What is a Raga?
The Soul of Indian Music
A raga is far more than a scale — it is a living melodic personality, shaped by centuries of tradition, emotion, and the human voice.
Every piece of Hindustani classical music is built around a raga. But what exactly is a raga — and how is it different from a simple scale or a tune?
To answer that, we need to start from the very beginning: the twelve notes of an octave, and how music is built by choosing from them deliberately.
First, Understand the Scale
An octave contains 12 notes. A scale is a musical theme created by selecting a specific set of notes from these twelve. The combination you choose sets the emotional character of everything built from it.
Think of the 12 notes as 12 colours. Choose only violet, blue, green, yellow, and orange — and every painting you create with that palette will share a recognisable quality, however different they look. That is exactly how a scale works in music.

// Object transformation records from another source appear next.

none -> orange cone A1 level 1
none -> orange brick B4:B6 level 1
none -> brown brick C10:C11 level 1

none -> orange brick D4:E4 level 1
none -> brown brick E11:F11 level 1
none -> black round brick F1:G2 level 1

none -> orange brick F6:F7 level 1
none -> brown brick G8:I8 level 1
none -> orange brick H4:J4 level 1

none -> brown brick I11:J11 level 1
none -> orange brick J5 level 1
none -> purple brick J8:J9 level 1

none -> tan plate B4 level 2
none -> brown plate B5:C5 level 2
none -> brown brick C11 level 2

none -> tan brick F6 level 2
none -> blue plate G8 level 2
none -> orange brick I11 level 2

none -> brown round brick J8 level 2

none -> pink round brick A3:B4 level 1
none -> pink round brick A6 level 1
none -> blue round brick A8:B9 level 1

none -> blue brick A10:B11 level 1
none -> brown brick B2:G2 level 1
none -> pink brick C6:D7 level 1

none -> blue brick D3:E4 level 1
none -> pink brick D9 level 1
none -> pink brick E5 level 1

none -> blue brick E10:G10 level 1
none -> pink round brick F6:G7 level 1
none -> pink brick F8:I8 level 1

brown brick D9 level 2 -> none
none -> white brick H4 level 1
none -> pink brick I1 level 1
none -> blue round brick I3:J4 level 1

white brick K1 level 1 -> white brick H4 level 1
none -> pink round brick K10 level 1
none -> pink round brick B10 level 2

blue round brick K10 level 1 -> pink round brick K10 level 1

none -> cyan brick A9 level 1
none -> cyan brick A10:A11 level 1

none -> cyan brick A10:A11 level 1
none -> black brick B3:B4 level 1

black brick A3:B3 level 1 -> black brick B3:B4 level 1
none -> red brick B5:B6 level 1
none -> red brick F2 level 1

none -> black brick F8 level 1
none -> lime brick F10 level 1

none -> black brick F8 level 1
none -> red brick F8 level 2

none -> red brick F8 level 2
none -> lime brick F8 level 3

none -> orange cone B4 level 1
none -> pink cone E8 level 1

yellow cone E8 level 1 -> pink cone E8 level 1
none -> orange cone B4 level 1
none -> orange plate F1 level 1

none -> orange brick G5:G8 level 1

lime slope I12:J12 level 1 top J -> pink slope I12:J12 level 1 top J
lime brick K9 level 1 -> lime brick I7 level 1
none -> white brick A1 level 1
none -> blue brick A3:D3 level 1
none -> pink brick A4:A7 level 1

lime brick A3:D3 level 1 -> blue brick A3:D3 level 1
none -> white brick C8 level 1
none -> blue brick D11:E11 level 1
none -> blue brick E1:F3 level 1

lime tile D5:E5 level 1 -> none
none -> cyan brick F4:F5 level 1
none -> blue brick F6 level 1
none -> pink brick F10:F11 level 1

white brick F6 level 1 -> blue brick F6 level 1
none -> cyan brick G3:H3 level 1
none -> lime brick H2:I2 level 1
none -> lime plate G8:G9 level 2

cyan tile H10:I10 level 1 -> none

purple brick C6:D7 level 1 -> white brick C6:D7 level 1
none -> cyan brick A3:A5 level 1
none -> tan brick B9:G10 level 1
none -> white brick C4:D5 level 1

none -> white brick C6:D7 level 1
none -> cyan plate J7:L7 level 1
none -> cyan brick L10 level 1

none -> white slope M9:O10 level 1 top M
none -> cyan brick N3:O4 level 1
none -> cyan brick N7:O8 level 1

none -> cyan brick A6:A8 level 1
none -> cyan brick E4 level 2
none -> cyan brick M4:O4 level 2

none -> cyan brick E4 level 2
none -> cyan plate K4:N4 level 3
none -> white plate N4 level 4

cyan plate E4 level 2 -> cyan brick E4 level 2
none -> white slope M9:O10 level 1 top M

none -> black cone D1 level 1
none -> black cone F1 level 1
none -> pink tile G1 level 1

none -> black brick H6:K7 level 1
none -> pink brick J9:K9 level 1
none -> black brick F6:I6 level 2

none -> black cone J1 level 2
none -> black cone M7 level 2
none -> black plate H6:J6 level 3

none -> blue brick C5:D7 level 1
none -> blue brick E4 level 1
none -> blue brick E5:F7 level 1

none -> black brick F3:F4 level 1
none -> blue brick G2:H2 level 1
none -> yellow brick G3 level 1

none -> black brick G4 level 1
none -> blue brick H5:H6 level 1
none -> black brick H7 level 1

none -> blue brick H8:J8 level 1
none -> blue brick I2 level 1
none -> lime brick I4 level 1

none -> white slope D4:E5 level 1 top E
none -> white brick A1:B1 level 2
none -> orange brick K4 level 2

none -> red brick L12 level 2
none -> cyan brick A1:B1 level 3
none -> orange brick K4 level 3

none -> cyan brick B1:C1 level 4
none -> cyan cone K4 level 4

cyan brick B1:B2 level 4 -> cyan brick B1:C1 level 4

Scales are fundamental to all music, not just Indian. Ancient Greek modes, Western major and minor scales, jazz and blues scales — all follow the same principle. In Hindustani classical music, there are ten parent scales (called thaat) from which all ragas are drawn.
So How is a Raga Different?
A scale simply prescribes which notes are available. A raga goes further — it defines the distinct ascending path aaroh and the descending path avroh separately. This single distinction opens up a world of melodic variety.
Consider Raag Bhimpalasi and Raag Bageshree — both derived from the Kafi scale, both using the exact same set of notes in total. Yet they sound nothing alike. Because their ascending and descending scales are structured differently, creating entirely different natural pathways for melody to travel. This distinctive melodic flow is called the chalan of the raga — literally, its "drift" or "gait."
But aaroh and avroh are only the beginning. A raga's full identity is woven from several interlocking elements.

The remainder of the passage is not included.